"LastDay, Gemini 68... Year of the Corporation, 2012...
Carousel Begins..."
After a decade of building fascinating projects and working with some of the best people in the industry, I have decided to retire from Microsoft. 2011-2012 was a year of trying circumstances. perhaps the single most important one was the passing of my best friend of 30 years, Kevin Mulvihill. When you have been best friends with someone since you were both 13, their sudden and unexpected passing gives one pause to consider many things. For me, beyond the immense anguish and sadness of losing someone who knew me better than I know myself, was the tacit recognition that everyone's time is finite. It struck me with a clarity and force that I have seldom experienced. You only have a allotted span to dream, build and define something truly iconic: something that is simultaneously beautiful, useful, and unique.
This notion of human being as finite and temporally grounded goes back to my early reading of the German philosopher Martin Heidegger. For him, human being (he preferred to use the term Dasein), was defined by its historicity and cultural setting, interpretative relationship to its surroundings, finitude in the face of death, temporality, and care (Sorge). In this view, a core part of what and who we are it the set of people and ideas that we care about in a deep way. This is a vastly different foundation to human being than many thinkers, theological and philosophical, have tried to ground human being. I tend to side with Heidegger: one learns far more about the essentially human by understanding what people care about and how they relate to themselves and others as historically grounded beings.
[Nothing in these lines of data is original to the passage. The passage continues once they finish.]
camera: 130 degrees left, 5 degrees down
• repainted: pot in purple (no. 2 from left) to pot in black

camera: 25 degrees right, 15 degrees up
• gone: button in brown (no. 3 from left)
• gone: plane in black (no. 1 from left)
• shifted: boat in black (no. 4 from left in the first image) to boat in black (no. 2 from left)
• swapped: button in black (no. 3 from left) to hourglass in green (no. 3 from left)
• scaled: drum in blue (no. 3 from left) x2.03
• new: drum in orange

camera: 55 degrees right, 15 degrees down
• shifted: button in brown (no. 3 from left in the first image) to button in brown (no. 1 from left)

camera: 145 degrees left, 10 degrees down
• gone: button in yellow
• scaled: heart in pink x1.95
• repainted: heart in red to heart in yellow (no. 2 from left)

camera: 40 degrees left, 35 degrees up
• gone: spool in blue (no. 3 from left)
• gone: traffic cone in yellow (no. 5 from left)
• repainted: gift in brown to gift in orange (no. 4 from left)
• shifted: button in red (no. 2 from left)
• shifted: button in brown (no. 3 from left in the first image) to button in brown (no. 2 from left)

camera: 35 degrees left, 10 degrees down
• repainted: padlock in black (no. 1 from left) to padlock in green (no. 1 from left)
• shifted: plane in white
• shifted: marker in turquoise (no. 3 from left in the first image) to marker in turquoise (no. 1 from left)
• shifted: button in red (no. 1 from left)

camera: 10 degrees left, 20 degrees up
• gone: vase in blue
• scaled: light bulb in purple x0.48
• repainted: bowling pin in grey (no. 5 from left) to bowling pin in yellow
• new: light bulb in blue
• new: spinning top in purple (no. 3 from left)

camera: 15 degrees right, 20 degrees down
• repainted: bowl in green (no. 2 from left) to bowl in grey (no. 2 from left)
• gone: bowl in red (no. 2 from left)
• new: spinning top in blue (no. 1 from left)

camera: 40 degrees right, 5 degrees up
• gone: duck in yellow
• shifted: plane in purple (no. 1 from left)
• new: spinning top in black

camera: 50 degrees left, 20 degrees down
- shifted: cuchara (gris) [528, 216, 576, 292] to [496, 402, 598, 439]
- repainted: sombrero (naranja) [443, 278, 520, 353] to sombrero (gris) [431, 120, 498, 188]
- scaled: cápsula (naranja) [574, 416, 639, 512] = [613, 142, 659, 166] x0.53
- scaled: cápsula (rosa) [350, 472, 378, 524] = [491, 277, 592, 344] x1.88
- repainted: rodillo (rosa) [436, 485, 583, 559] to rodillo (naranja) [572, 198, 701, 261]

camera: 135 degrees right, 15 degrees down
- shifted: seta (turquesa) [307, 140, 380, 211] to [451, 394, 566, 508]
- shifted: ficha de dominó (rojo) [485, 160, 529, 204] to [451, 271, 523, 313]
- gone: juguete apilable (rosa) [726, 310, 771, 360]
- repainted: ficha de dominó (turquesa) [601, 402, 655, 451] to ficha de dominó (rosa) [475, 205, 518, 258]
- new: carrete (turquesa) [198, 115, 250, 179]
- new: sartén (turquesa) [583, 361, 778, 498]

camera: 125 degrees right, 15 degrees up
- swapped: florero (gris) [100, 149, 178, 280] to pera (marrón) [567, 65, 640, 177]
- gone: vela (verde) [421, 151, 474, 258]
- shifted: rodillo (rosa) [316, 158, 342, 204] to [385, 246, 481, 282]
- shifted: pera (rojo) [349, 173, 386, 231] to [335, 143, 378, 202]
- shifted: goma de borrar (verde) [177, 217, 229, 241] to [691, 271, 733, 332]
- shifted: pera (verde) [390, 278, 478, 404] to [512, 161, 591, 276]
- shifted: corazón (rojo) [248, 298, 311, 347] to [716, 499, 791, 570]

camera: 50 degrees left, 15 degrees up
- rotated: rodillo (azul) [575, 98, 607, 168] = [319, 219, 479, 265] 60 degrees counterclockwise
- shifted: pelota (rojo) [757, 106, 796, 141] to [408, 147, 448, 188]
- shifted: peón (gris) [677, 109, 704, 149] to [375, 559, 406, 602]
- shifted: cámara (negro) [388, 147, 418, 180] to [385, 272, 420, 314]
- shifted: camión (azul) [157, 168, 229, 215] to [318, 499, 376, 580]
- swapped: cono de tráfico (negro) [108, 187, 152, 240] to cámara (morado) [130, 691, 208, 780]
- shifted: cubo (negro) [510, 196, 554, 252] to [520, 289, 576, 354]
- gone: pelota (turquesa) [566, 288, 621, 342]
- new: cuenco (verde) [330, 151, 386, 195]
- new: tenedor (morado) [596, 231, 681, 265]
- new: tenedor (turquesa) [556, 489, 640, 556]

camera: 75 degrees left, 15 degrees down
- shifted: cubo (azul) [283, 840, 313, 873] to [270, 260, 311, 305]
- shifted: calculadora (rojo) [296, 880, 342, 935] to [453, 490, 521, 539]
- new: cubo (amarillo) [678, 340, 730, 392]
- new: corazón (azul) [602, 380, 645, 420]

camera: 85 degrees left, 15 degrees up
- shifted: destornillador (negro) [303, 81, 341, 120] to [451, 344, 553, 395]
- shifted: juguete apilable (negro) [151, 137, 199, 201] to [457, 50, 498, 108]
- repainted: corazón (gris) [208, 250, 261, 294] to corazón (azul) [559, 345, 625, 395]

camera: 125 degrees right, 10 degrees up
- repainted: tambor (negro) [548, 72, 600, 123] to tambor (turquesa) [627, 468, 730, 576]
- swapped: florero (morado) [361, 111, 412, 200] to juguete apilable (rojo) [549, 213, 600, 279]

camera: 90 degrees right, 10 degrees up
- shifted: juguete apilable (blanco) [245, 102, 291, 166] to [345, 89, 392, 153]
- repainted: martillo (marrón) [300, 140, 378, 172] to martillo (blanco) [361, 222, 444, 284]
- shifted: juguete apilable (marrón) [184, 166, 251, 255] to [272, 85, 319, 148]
History, culture, shared life experiences, and language form us: they are not incidental and extrinsic.
I thought a lot about some of the dreams and aspirations that two adolescents had while waiting for the Summer of 1982 to finish so that they could start as Freshmen at Bellarmine College Preparatory in San Jose, CA. We had a blast trying to imagine what our future selves would be like and what they would tell us if they could send us a message backwards down the timeline. Remember John Carpenter's film Prince of Darkness and the "subconscious, tachyonic projection" employed as a dramatic device by the Brotherhood of Sleep? What would I tell our younger selves given the opportunity?
Seek hard challenges, deep emotional connections, self-understanding, and experience the beautiful.
Everything else is dross and amounts to utterly nothing in the longterm. I consider myself a Stoic, and the writings of Epictetus resonate in my adult mind in much the same way that Foucault and Heidegger did in my younger mind. As adults, we are faced with obstacles, problems, and tragedies that we experience only abstractly and intellectually when we are young. It is remarkably easy to be flippant, cynical, and sophistical when there is apparently so little at stake. Everything appears infinite and imperishable - the ego's false immortality. The picture changes dramatically when the ineluctable forces of biological time, economic realities, and encroaching presence of senescence and decay become everyday occurrences. Things get real, to paraphrase a common expression. The Japanese have a profound aesthetic-philosophical concept: wabi-sabi. I translate it as the beauty of decay - the experience of the beautiful in the finite, impermanent, and transient. The opposite of this way of seeing is the Greek concept of beauty. Both are valid aesthetics and each focuses our attention to a different aspect of the lived experience: the temporal and material versus the formal and the perfected. Time versus form.
Human life is wabi-sabi. It is self-aware and aware of its intrinsic finitude. In our lives, we are presented with trying and wrenching circumstances and events, we have little ability to alter their facticity and inevitability. How we react, though, is entirely within our power. This is the deep thought within Stoicism: you control your reaction, not the event. These must be separated in your mind. Too often, one easily elides into the other. This is a categorical mistake. "Circumstances do not make the man, they merely reveal him to himself." (Epictetus)
For me, 2012 was a profound moment of self-revelation. The sleeper has awakened. It took mind warping trauma and the passing of someone very close to me to make that happen. Still, I am glad that it happened. I have returned full circle to the beginning and see it truly for the first time. That reminds of the poignant, final scene in Yukio Mishima's last novel: fate, memories, and emotions suspended in a pristine moment without catharsis.